Astronomers Spot A Dark Radio 'Hole' Around A Distant Galaxy Cluster
A team of astronomers has used the Atacama Large Millimeter/submillimeter Array (ALMA) in Chile to investigate the distribution and temperature of gas around a massive galaxy cluster located 4.8 billion light-years from Earth. The observations, which scientists believe are key to understanding the nature and evolution of galaxy clusters, are the first time ALMA has been used to image and measure what’s known as the Sunyaev-Zel’dovich (SZ) effect.

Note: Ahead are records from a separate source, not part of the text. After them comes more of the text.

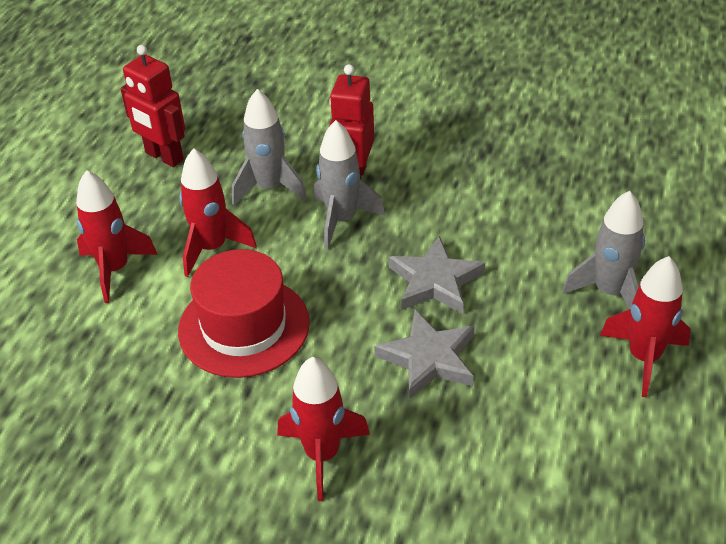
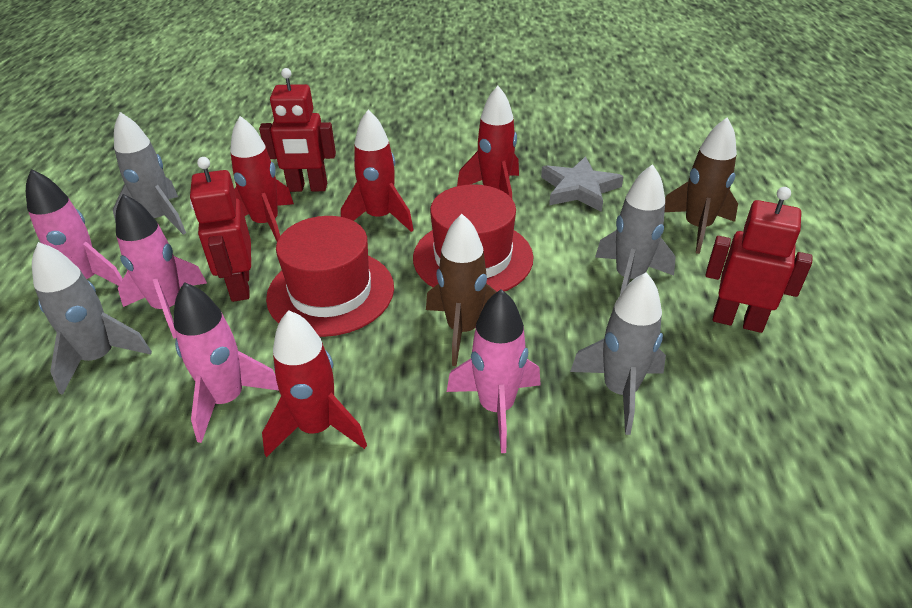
brown rocket: 0 -> 2
grey rocket: 3 -> 4
grey star: 2 -> 1
pink rocket: 0 -> 4
red hat: 1 -> 2
red robot: 2 -> 3

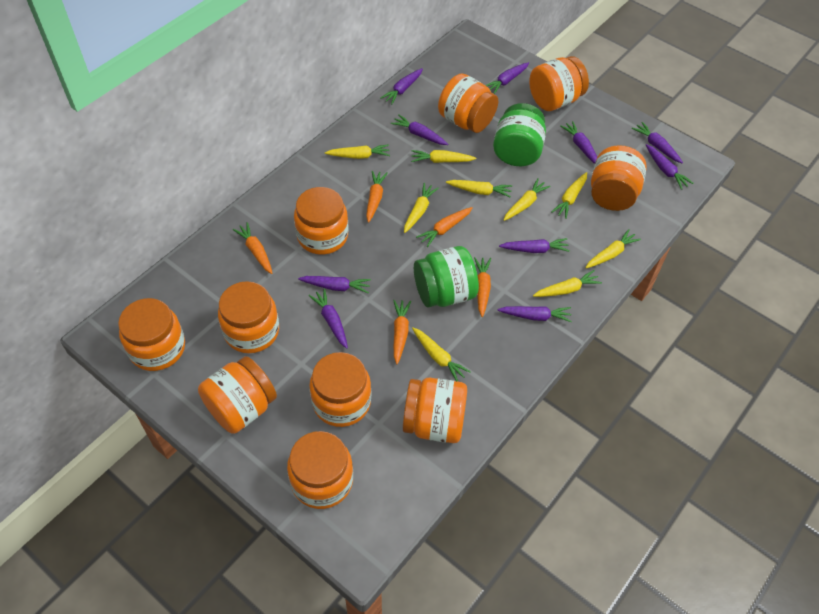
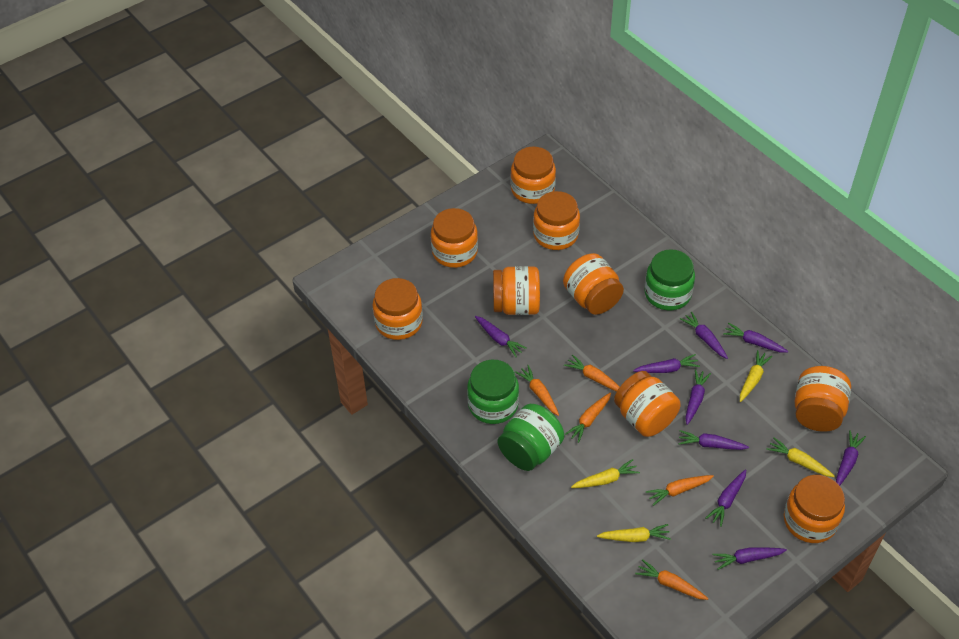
green jar: 2 -> 3
orange jar: 10 -> 9
purple carrot: 10 -> 9
yellow carrot: 9 -> 4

“The new ALMA observation not only confirms the previous observations, but also provides an image with the highest resolution and highest sensitivity, which will open up a new era of SZ science,” Eiichiro Komatsu from the Max Planck Institute for Astrophysics in Germany, who was part of the team that made the observations, said in a statement released Friday. “The mismatch between radio and X-ray observations leads us to the conclusion that this cluster is undergoing a violent merger, and we think that there is a clump of gas which is incredibly hot.”

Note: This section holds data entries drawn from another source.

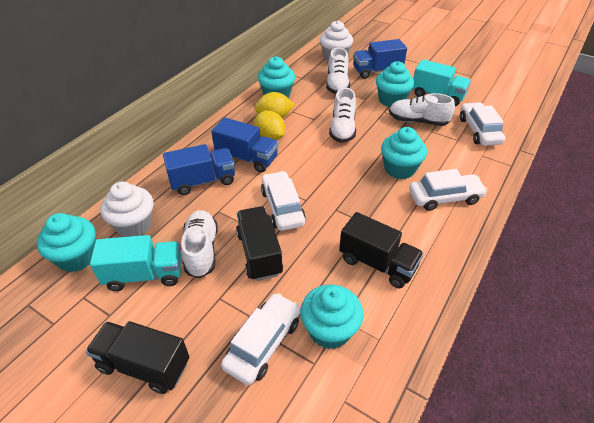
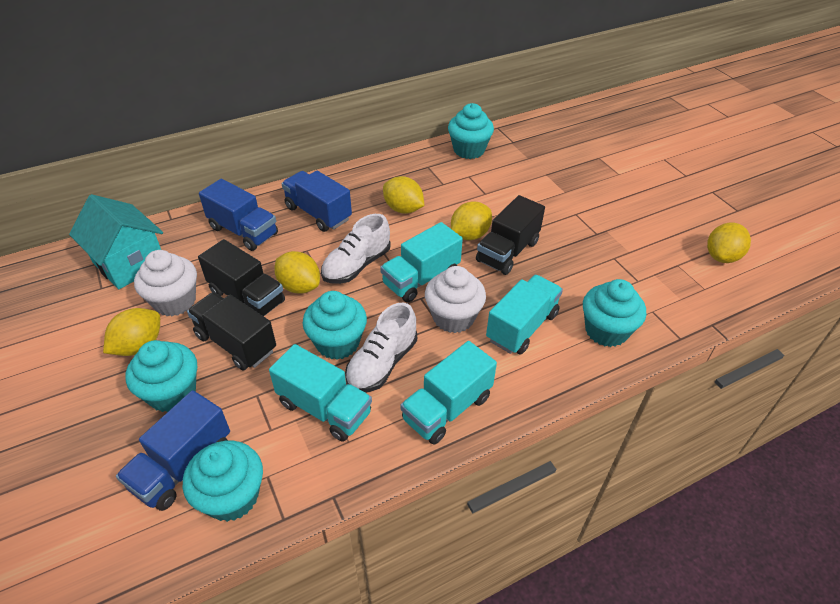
turquoise house: 0 -> 1
turquoise truck: 2 -> 4
white car: 4 -> 0
white shoe: 4 -> 2
yellow lemon: 2 -> 5

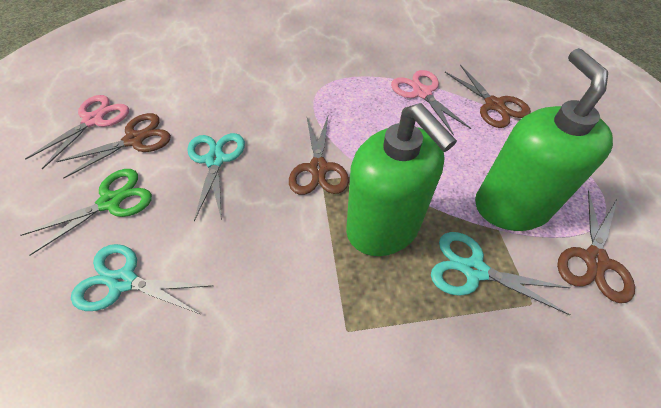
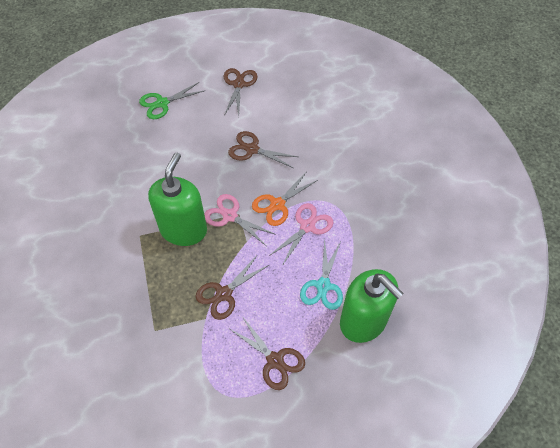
orange scissors: 0 -> 1
turquoise scissors: 3 -> 1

The Cosmic Microwave Background — the radiation created shortly after the Big Bang — is one of the few windows that allow us to see what the cosmos we live in is actually like. Analysis of the omnipresent CMB has not only given us incontrovertible evidence for the Big Bang and the universe’s expansion, it has also provided us vital insights into the composition of the observable universe as a whole.
However, approximately 30 years ago, scientists observed that when CMB radio waves pass through the hot gas in a galaxy cluster, its high-energy electrons disturb the CMB’s constituent photons. These electrons give the photons a tiny boost of energy, and, as a result, the radiation is shifted from radio waves to higher energy.
This phenomenon is called the Sunyaev-Zel’dovich effect (named after the astrophysicists Rashid Sunyaev and Yakov Zel'dovich).
In the ALMA image of RX J1347.5-1145, which is one of the largest galaxy clusters in the observable universe, the SZ effect leads to the creation of a dark “hole” — a region that scatters CMB radio waves. The remaining region, where the CMB radiation is not scattered by the hot gas, appears blue.